(CN) - Former American Apparel CEO Dov Charney broke promises intended to bolster his holdings in company stock and continues to interfere with the firm that fired him last year, a hedge fund claims in a lawsuit.
Standard General LP, a New York-based investment firm specializing in troubled companies, sued Charney in the Delaware Chancery Court on July 13.
The lawsuit comes slightly more than two months after Charney sued the fund for $30 million, claiming his termination by the clothing retailer's board was based on a bogus investigation and false claims.
In its complaint, Standard General says it became involved with Charney in early 2014, a time when American Apparel was "marred by mismanagement and mounting debt," and owing a $13 million bond payment.
American Apparel's board was also becoming restive about its CEO in the face of alleged misuse of company funds and other lapses.
Charney has always denied any wrong-doing.
After Charney was suspended as CEO on June 18, 2014, and resigned as board director the next day, he and Standard signed a letter of agreement to engage in a complex transaction in which Standard would buy at least 10 percent of American Apparel's outstanding shares, then loan Charney the money to buy them, the complaint says.
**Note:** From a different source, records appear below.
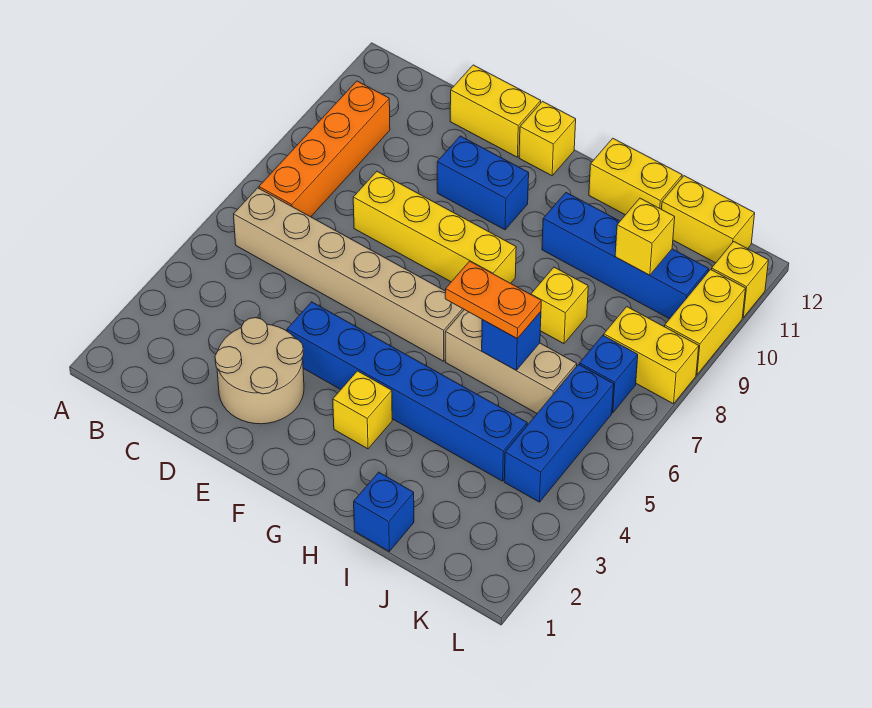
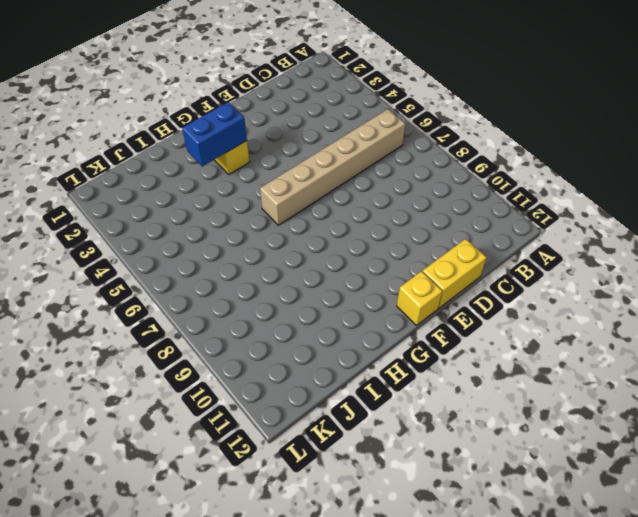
blue brick G3:H3 level 2 -> blue brick E10:F10 level 1
none -> orange brick B7:B10 level 1
none -> tan round brick D2:E3 level 1
none -> yellow brick D8:G8 level 1

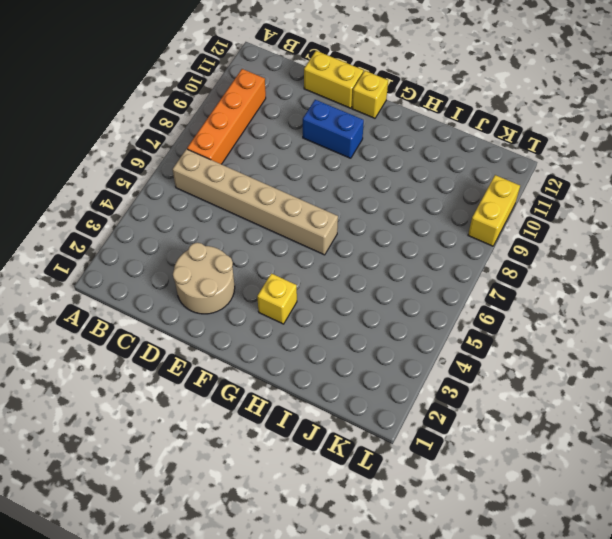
none -> yellow brick D8:G8 level 1
none -> blue brick E4:J4 level 1
none -> tan brick H6:J6 level 1

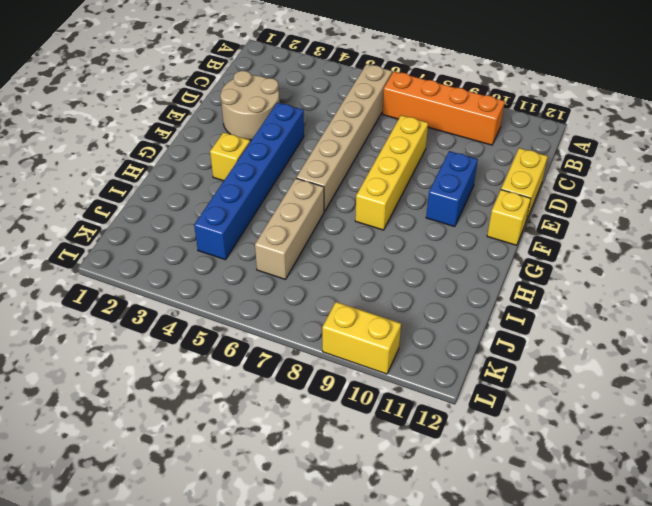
none -> blue brick H10:K10 level 1
none -> yellow brick H12:I12 level 1
none -> blue brick I1 level 1

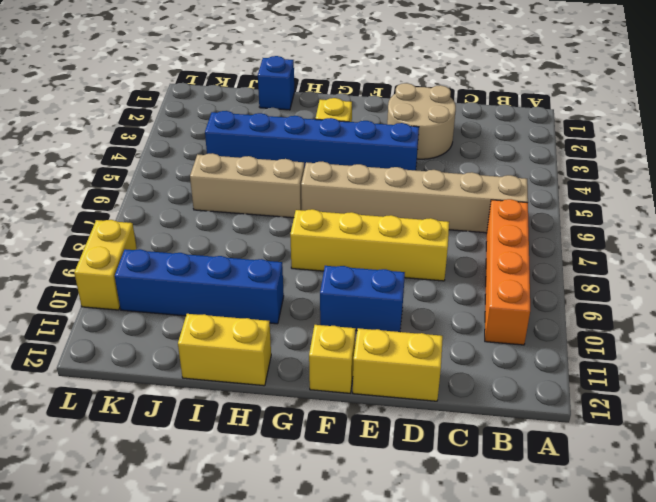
none -> yellow brick I8 level 1
none -> yellow brick J12:K12 level 1
none -> blue brick K4:K6 level 1

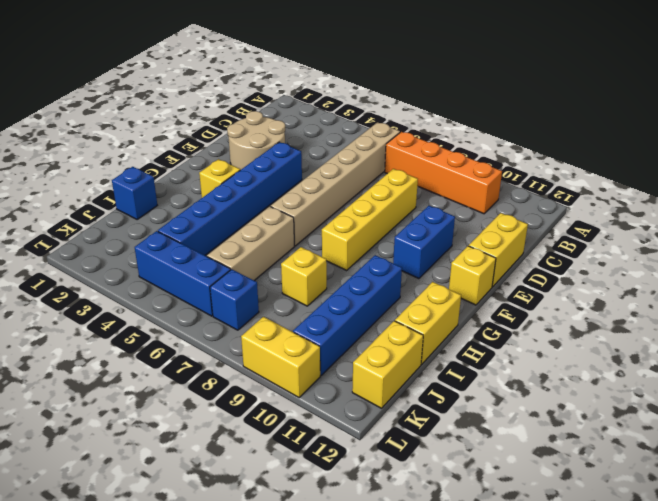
none -> yellow brick K8:L8 level 1
none -> yellow brick L11 level 1
none -> blue brick I6 level 2

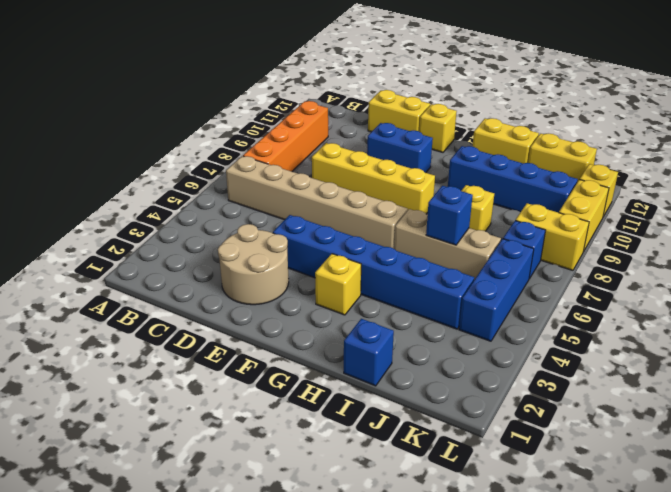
none -> yellow brick J10 level 2
none -> orange plate H6:I6 level 3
As part of the deal, and in exchange for the loan, Charney agreed to "surrender the new shares, plus all of his original shares (which together amounted to roughly 43 percent of the then outstanding common stock), to Standard General as collateral for the loan," Standard says
In addition, Charney allegedly "agreed not to vote his shares without Standard General's consent," and also that Standard could prevent him from voting for unfavorable proposals or directors, the lawsuit says.
Standard General says it insisted on these provisions because while it was "willing to entertain the possibility of Charney's innocence," it was not willing to take his assurances at face value.
Catching wind of the deal, Standard General says, American Apparel adopted a "poison pill" -- a one-year stockholder rights plan -- that capped beneficial ownership of any person or group at 15 percent, and claimed the plan applied retroactively, effectively blocking consummation of the transactions contemplated by the letter of agreement.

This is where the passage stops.